Located on the north end of Singapore, Kampung Admiralty is a public housing development targeted at elderly residents that integrates healthcare, public facilities, community space, and commercial amenities in a dynamic, vertical format. Designed by the Singaporean architecture firm WOHA, the small-scale development last year was awarded World Building of the Year.
Kampung Admiralty is fine example of public policy and design coming together to foster communities, particularly by including the aging generation. Spearheaded by Singapore’s Housing Development Board—the city-state’s public housing authority that provides residences for over 80% of the population—the project, a prototype model that could impact future developments, was inspired by the desire to create a modern kampong, which means “village” in Malay.
WOHA’s design saw typical aspects of Singapore public housing—community spaces, food centers, residence and park space—transformed into a layered vertical format. These elements are traditionally operated as silos, and never combined.
“There are four distinct components of the project,” explained WOHA director Pearl Chee at the Fortune and Wallpaper Brainstorm Design conference in Singapore earlier this month. “Our interpretation consist of four programs, which we layered vertically.
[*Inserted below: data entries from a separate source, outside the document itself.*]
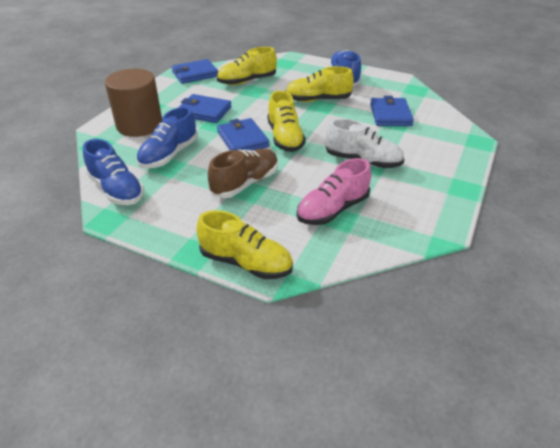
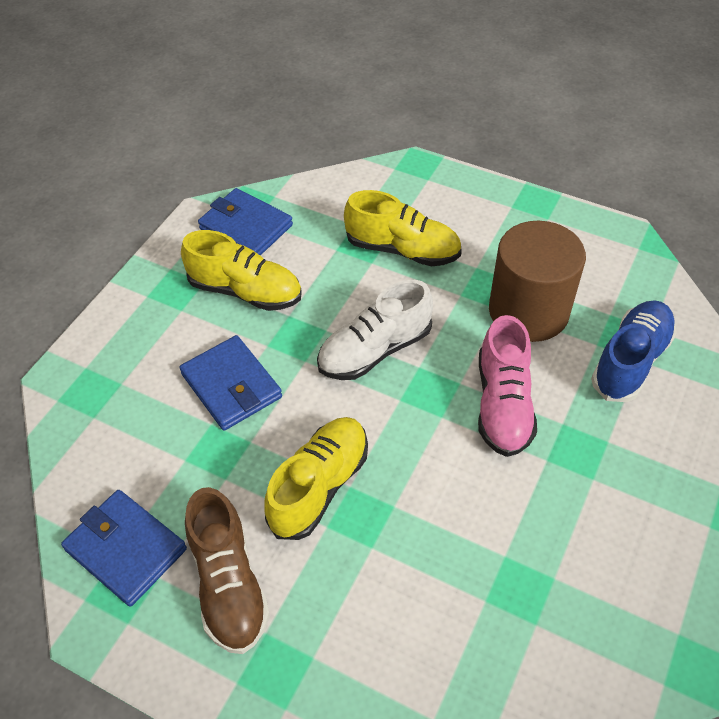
blue shoe: 3 -> 1
blue wallet: 4 -> 3
yellow shoe: 4 -> 3

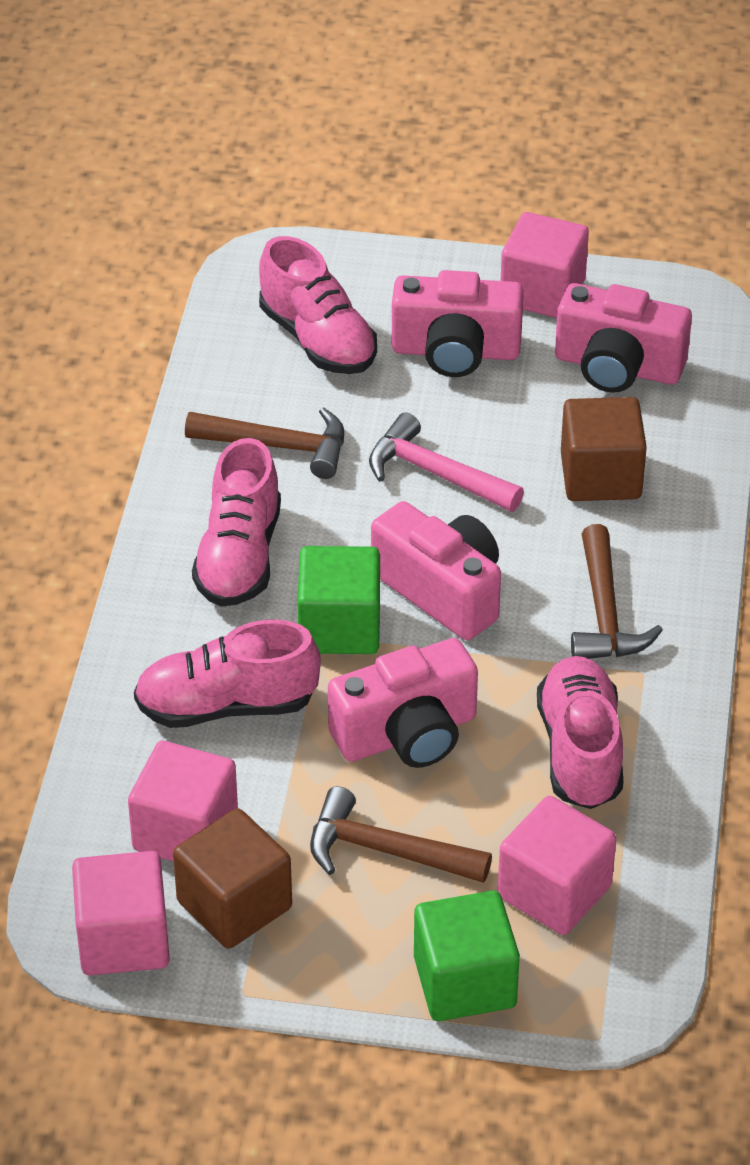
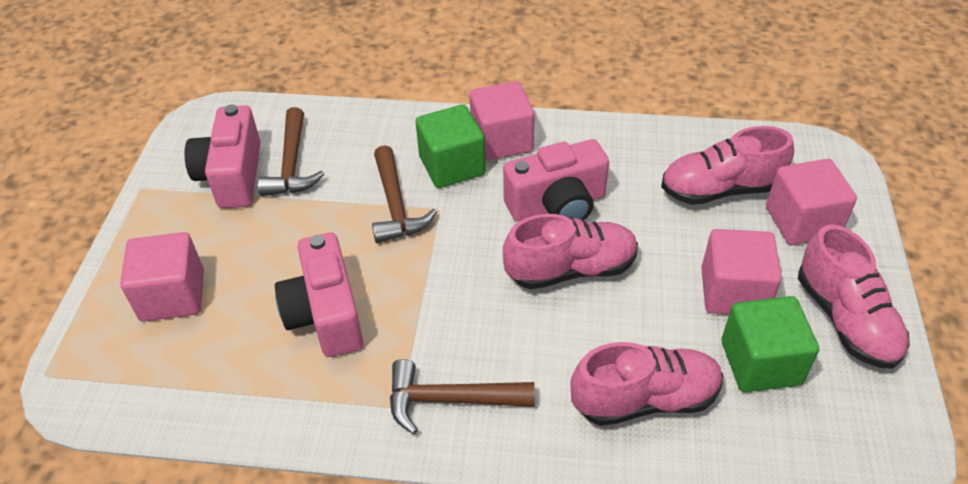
brown cube: 2 -> 0
pink camera: 4 -> 3
pink hammer: 1 -> 0

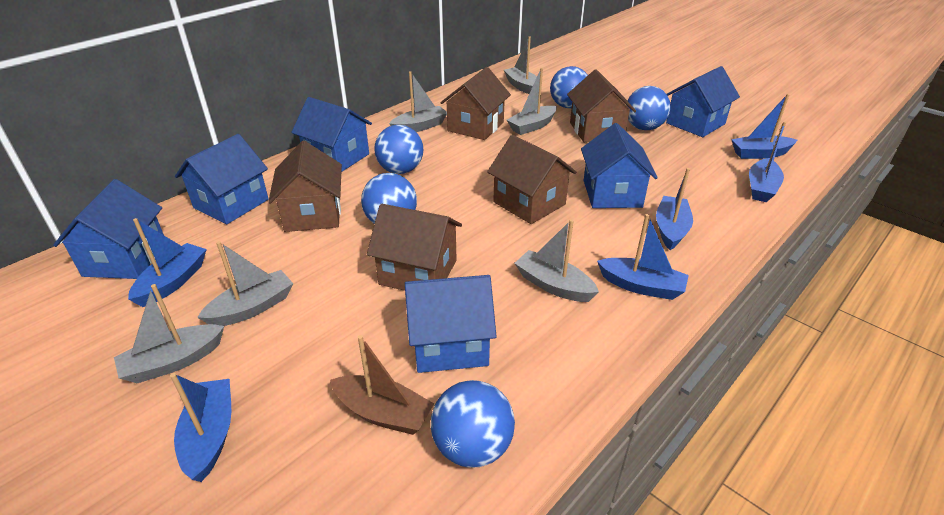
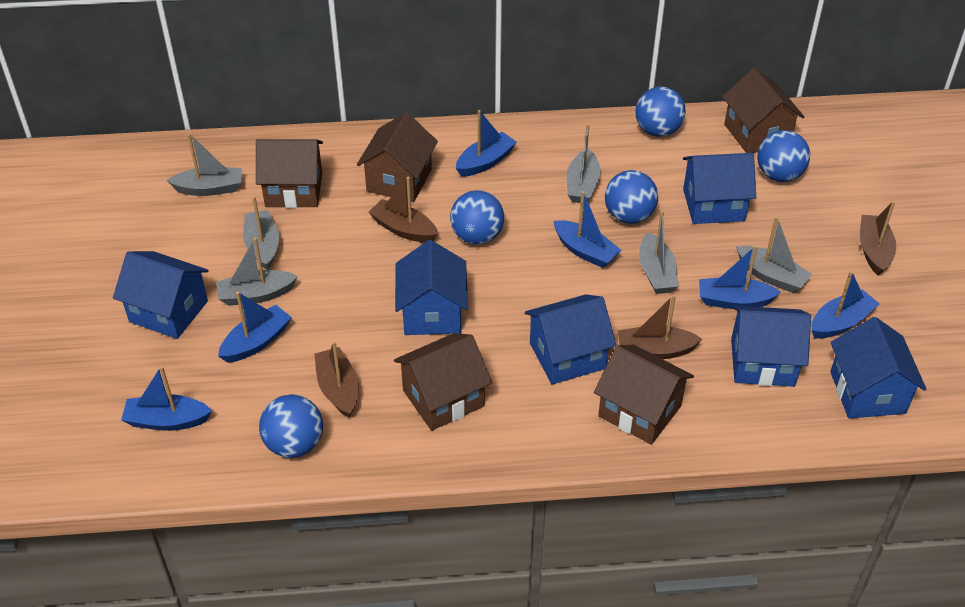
brown boat: 1 -> 4

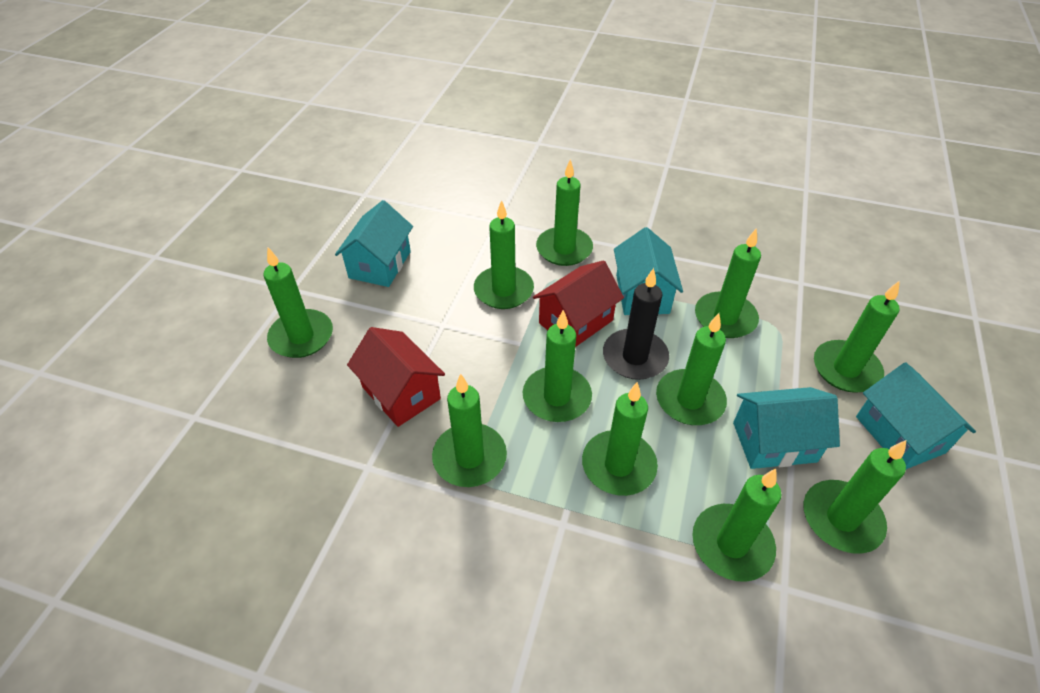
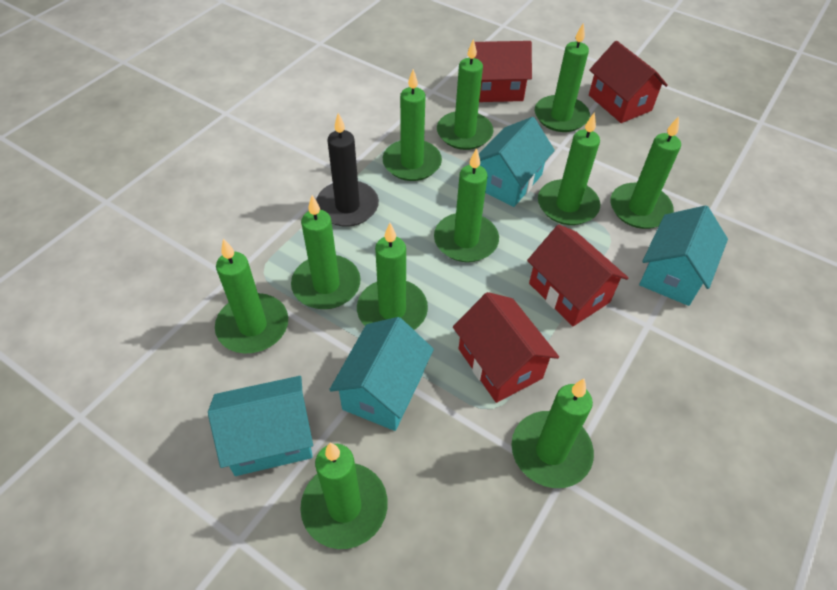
red house: 2 -> 4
In the first layer, we have the lower-ground carpark and retail, with the ground level and what we call a community living space, where an open plaza and hawker center is. The centre layer is a large medical center footprint, which functions like an umbrella that shelters over the plaza. It is very open. Then there is the upper layer, from a place more conducive of semi-private and semi-public spaces.”
In that upper layer, Kampung Admiralty features a childhood learning center, which is located alongside an active aging hub where seniors can enjoy communal activities ranging from music sessions and cooking classes to simply just hanging out. Above that, an extensive landscaped area, which includes a community farm and vertical garden, provides a bounty of wheelchair-accessible green space to support an active and healthy lifestyle. Rather than just being confined to just residents, all of Kampung Admiralty’s community and garden spaces are open to the larger public.
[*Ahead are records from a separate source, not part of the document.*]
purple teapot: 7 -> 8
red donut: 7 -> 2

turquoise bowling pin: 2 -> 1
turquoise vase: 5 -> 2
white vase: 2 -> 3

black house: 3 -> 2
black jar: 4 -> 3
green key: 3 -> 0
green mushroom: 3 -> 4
What’s most notable in the project is that social and intergenerational interaction is fostered at multiple scales. There are interstitial spaces like shared entryways to studio apartments, which have been all fitted with features like barrier-free access, induction hobs and slip-resistant tiles in the bathrooms, to facilitate neighborly relations. There is also special programming created to encouraging volunteerism and foster micro-job opportunities by working at the supermarket or hawker center below for short periods of time. In all, a great deal of thought has been given towards keeping the older residents active and involved.
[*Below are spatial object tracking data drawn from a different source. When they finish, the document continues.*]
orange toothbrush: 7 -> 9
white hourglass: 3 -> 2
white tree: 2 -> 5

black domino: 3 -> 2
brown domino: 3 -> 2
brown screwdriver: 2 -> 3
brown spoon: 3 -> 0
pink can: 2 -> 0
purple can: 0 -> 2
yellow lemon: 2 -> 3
“We have met the project vision by providing an environment for active aging and promoting community boding, but we have learning points too,” said Yap Chin Beng, senior advisor of estate and commerce for Singapore’s Housing Development Board. “This project is rather opportunistic. It happened that we wanted to develop this site, but the footprint is rather small. We only have around 100 units of elderly housing. To capitalize on the facilities provided, we should have at least 300 units or even more. Not only elderly housing but also housing for younger families, so that it is truly an intergenerational project.”
Regardless of its size, Kampung Admiralty is a powerful example of how tackling the universal issue of housing seniors can be turned into a community meeting point.